17th Century Bolognese School, Madonna and Child
Description:
17th Century Bolognese School
Madonna and Child
Terracotta, 31 x 36 cm
A devotional terracotta relief, polychrome, enclosed within an elaborate carved and gilded frame, decorated with leafy volutes and swirls that frame the sacred scene with typically Baroque plastic vigor. The Virgin, depicted bust-length, is shown in a gesture of intimate maternal affection rendered with expressive naturalism. The blue mantle that envelops her head and shoulders contrasts chromatically with her red robe, ample and draped with a skillful play of folds that give movement and depth to the figure.

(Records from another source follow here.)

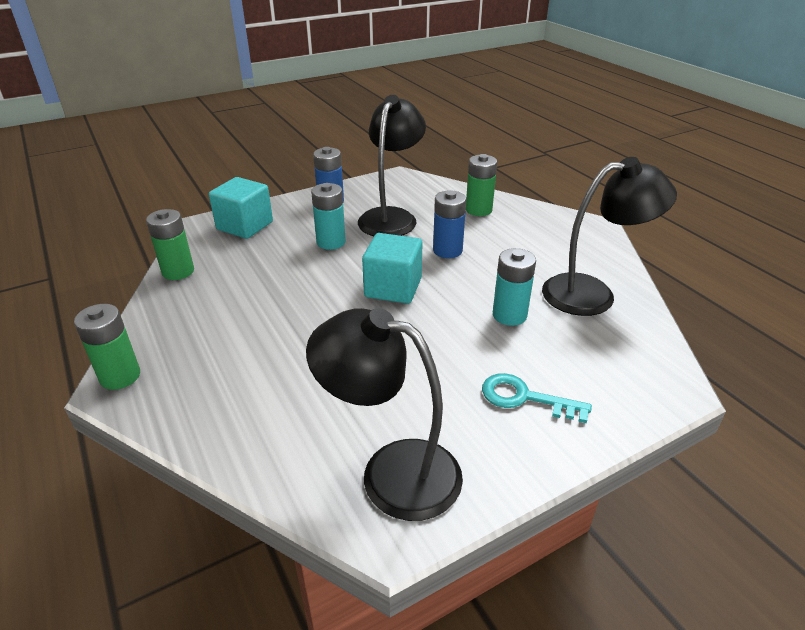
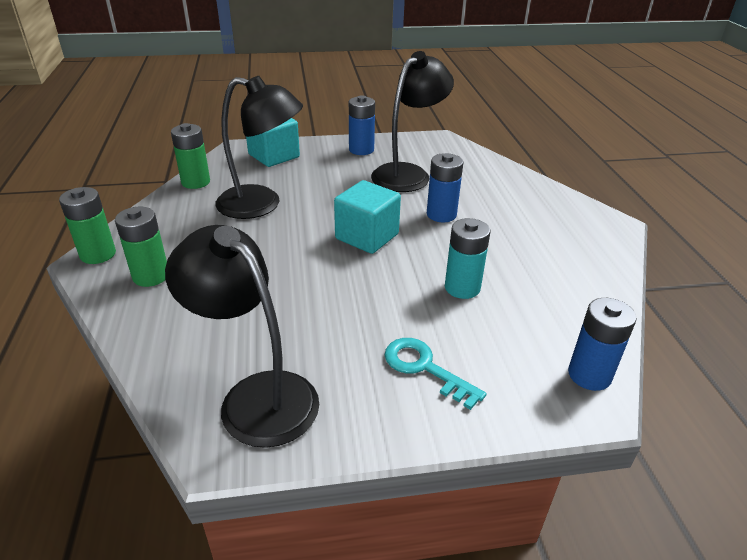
camera: 20 degrees right, 0 degrees up
(331, 242) = (338, 184): turquoise battery -> none
(478, 210) = (498, 184): green battery -> green battery (151, 276)
(592, 293) = (564, 288): black lamp -> black lamp (261, 204)
(657, 364) = (589, 375): none -> blue battery

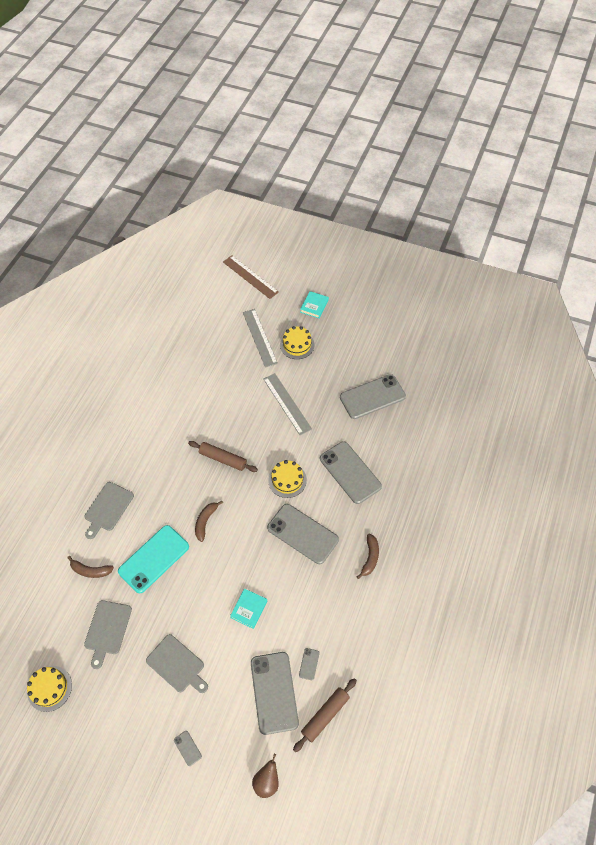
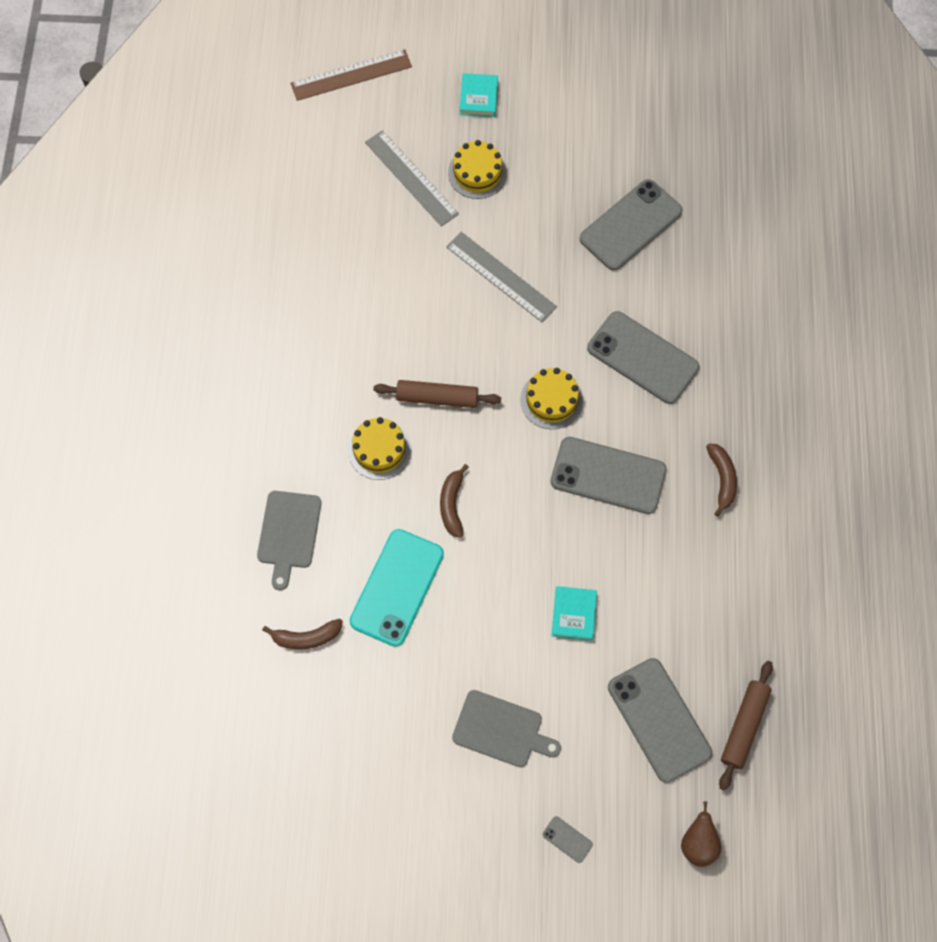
camera: 20 degrees left, 10 degrees up
(49, 688) = (325, 829): yellow cake -> yellow cake (379, 450)
(107, 630) = (373, 716): grey cutting board -> none
(250, 277) = (351, 75): brown ruler -> brown ruler turned 45 degrees counterclockwise
(309, 664) = (693, 663): grey phone -> none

The Child, lively in his pose, reaches out to his mother in an attitude of confidence that animates the composition, while the sienna-colored background enhances the polychromy of the garments by contrast.
The work is part of the rich sculptural tradition of 17th-century Bologna, a city that in that century saw a flourishing production of devotional terracottas of the highest quality. This tradition was an inheritance from the great period of Properzia de' Rossi and especially Alfonso Lombardi in the previous century, and was renewed by the influence of the Carracci and contemporary Emilian painting. Bologna, a crossroads between Emilian and Roman culture, developed a school of sculptors capable of combining the pictorial softness derived from Carracci naturalism with an intense and direct religious sentiment, intended for private and domestic devotion. Terracotta Madonnas and Children, often enclosed in carved wooden frames like the one present here, were widespread cult objects in bourgeois and aristocratic circles, a testament to a post-Tridentine religiosity that favored images of strong emotional impact and immediate affective readability.